Existing healthcare benchmarks are often narrow in scope, inconsistent in setup, hard to reproduce, or outdated relative to modern agent abstractions. MedCLI is a suite of agentic healthcare benchmarks — newly created or redesigned for agent evaluation — that expose clear concepts of environment, tools, instructions, and task interfaces while demanding substantial medical competence.

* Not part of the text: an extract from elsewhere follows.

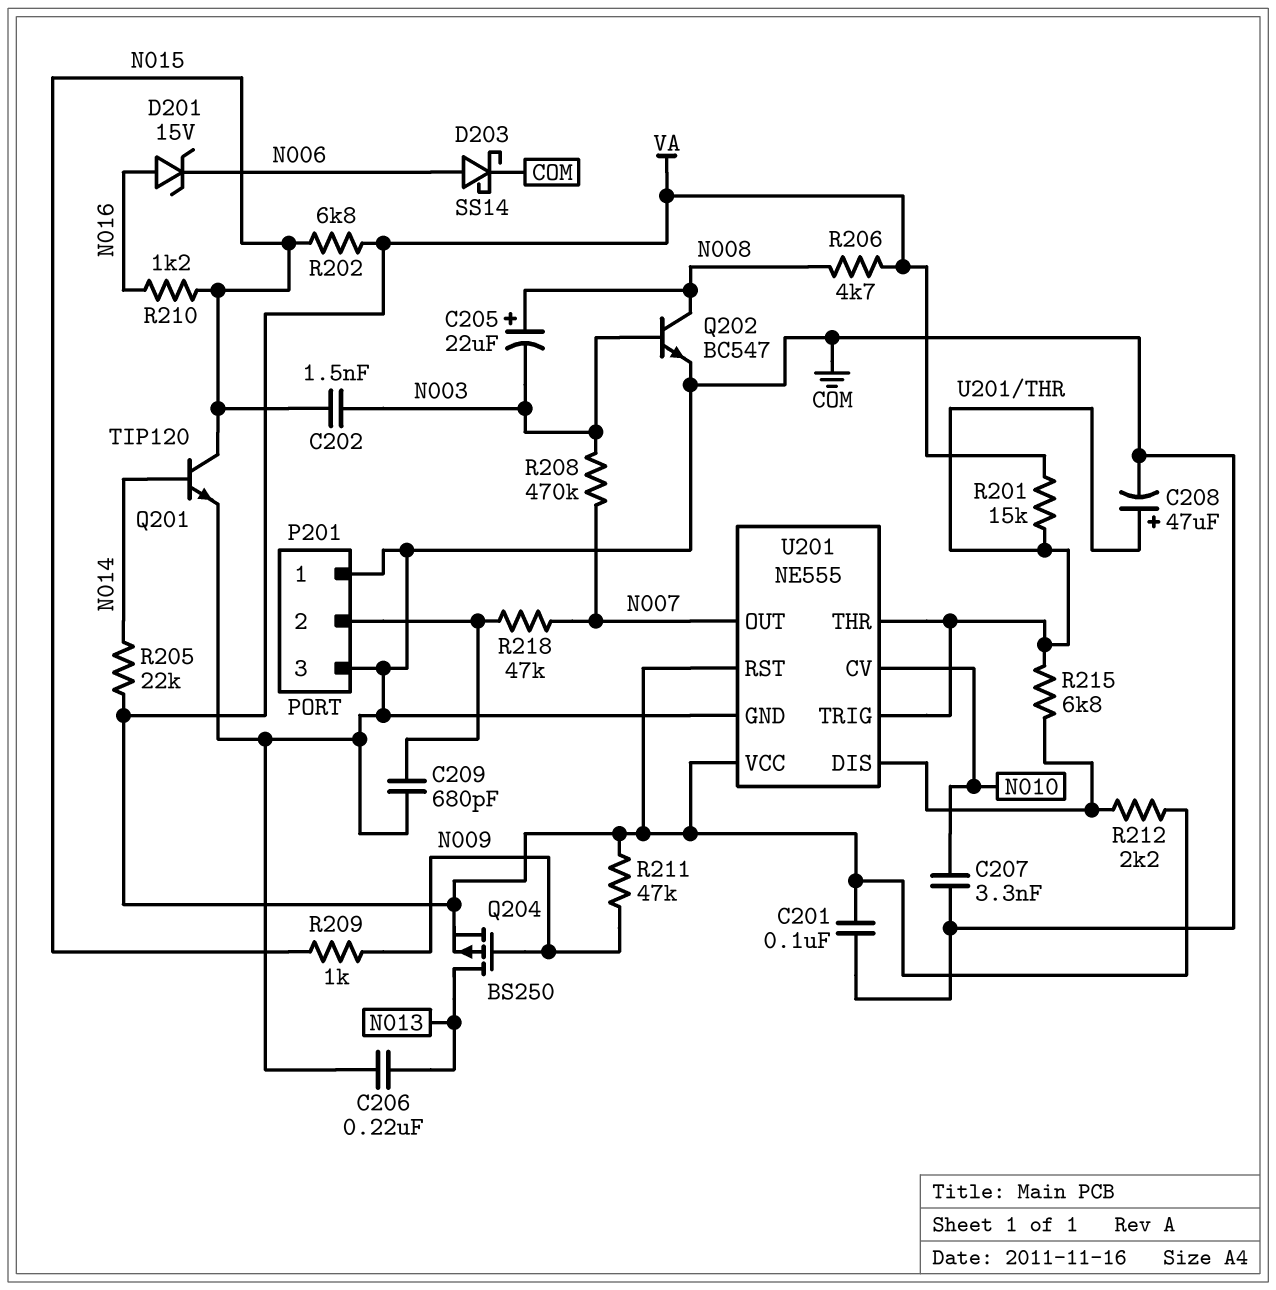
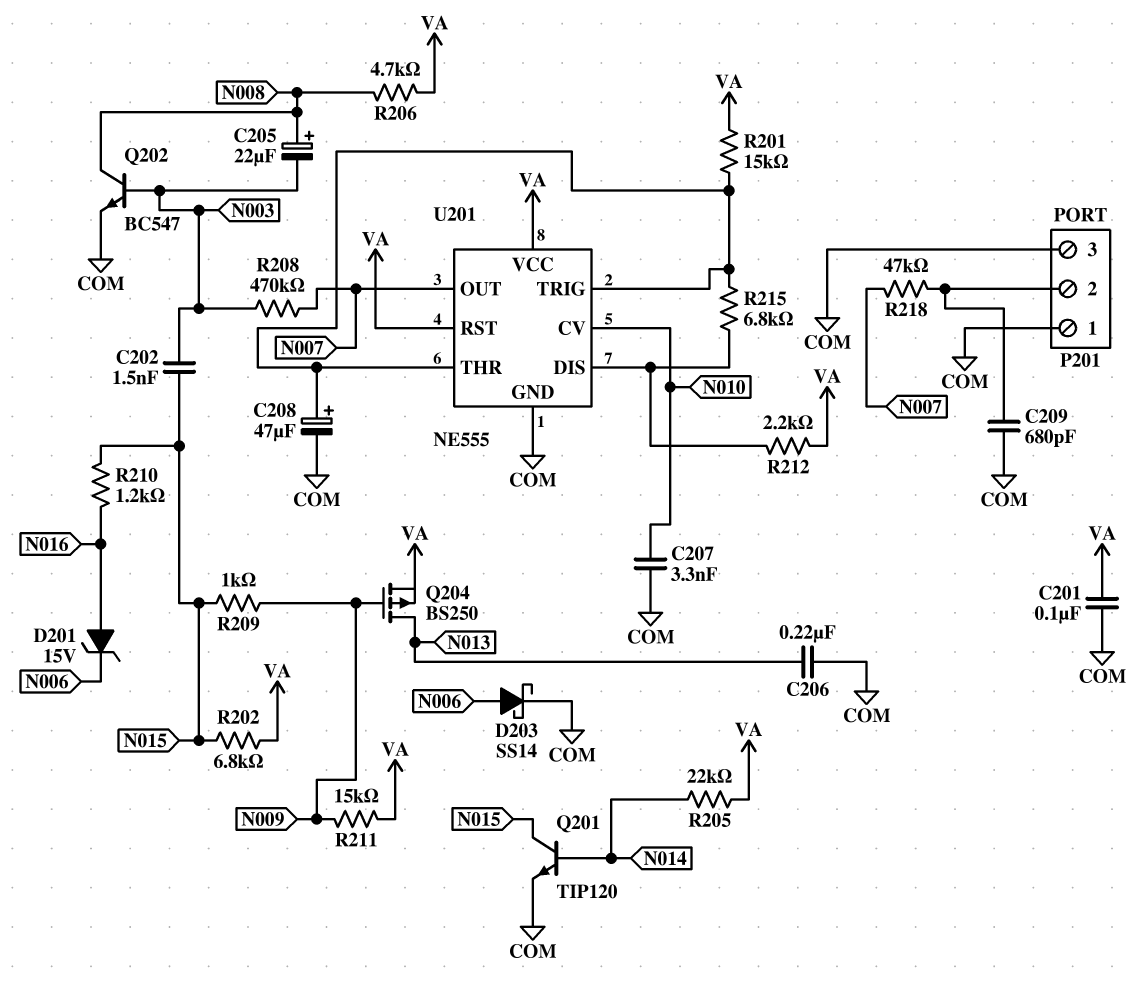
R211: 47k (N009, VA) -> 15k (N009, VA)

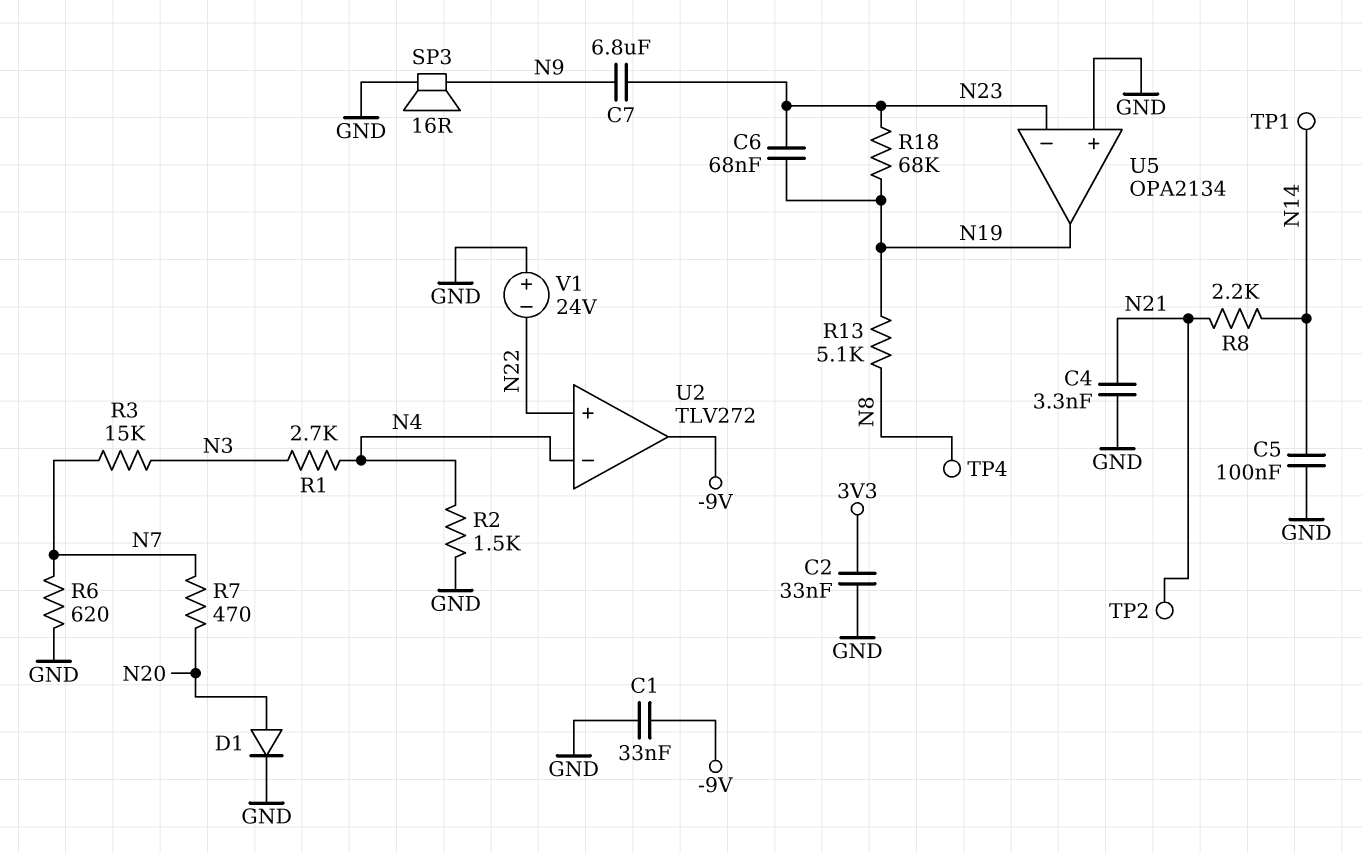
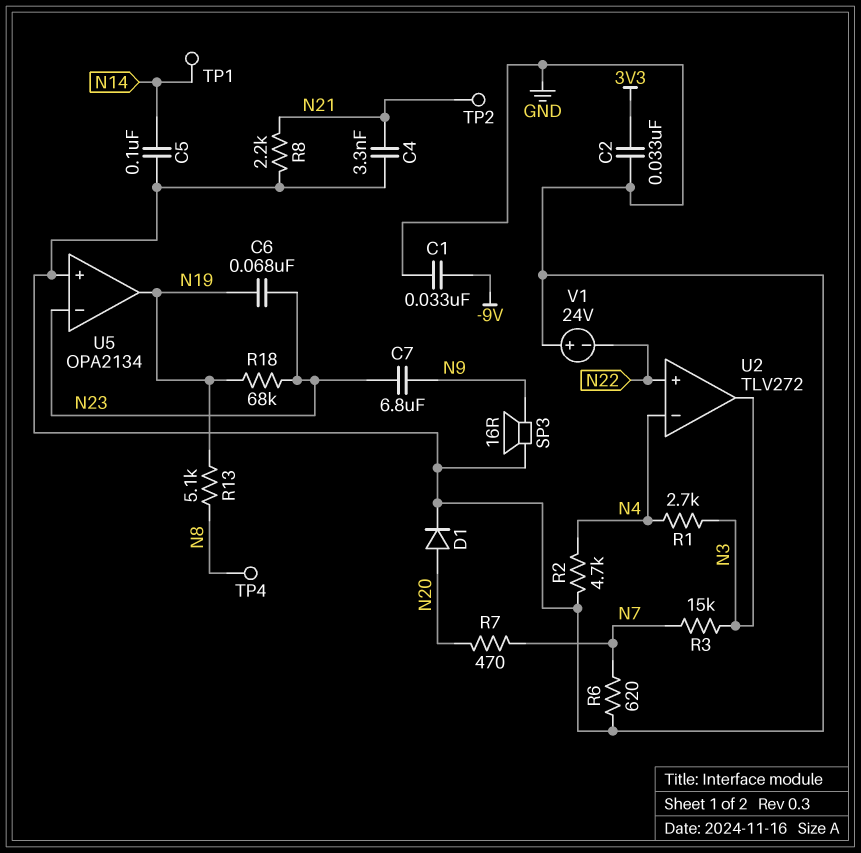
R2: 1.5k (GND, N4) -> 4.7k (GND, N4)
R8: 2.2k (N14, N21) -> 2.2k (GND, N21)
U2 pin out: -9V -> N3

Each benchmark is packaged as a Harbor task with a standardized container environment, a declarative tool surface, agent-visible instructions, hidden test labels, and a deterministic verifier emitting both a binary pass/fail reward and richer diagnostic metrics.
Every task meets four bars: every reward-relevant behaviour is described in the instructions and checked by the verifier; the gold answer is never agent-visible; at least one obvious cheat path per task is audited and blocked or argued unprofitable; and verifier scripts are deterministic and reproducible across re-runs.
It is the mean task-resolution score (mean reward) pooled across the scored benchmarks, with 3 attempts per trial. A benchmark's reward is binary per trial — the agent must get the task fully right — so the pooled score reflects end-to-end reliability rather than partial credit.
Text-centric tasks (EHR pipelines, trial retrieval) are largely tractable, with the best agents clearing 0.7–1.0. Imaging and quality-control tasks (chest-CT, pathology, data-quality auditing) remain stubbornly hard — even the strongest agent rarely exceeds ~0.37 — because the bottleneck is perceptual grounding, not search budget.
That benchmark reports only per-class precision/recall/F1 and has no single pooled task-resolution reward, so it is listed among the benchmarks below but excluded from the pooled leaderboard average.
The numbers come directly from the MedCLI paper's auto-generated baseline metrics. A build script pivots that data into the table at deploy time — the site is fully static and rebuilt on every push.
MedCLI is a composite of 7 benchmark families. Each is an individual agentic task tree.
Review a counterfactual draft Findings against the patient's imaging history and correct its clinically-significant errors.
Reason over gigapixel whole-slide images to decide tumor presence and select the set of tumor tiles on a fixed grid. Reports per-class F1 only.
Interpret a volumetric non-contrast chest CT and emit a per-volume binary label vector of abnormality findings.
Audit a structured EHR dataset and flag the rows that violate clinical plausibility, conformance, or concordance.
Inspect a real open-source ETL repository and produce a config that reshapes a standardized MEDS output cohort.
Learn a prediction rule from labelled longitudinal timelines and forecast new-onset diagnoses on a held-out test set, offline.
Rank candidate clinical-trial NCT IDs by eligibility confidence for a patient admission note over a per-topic corpus.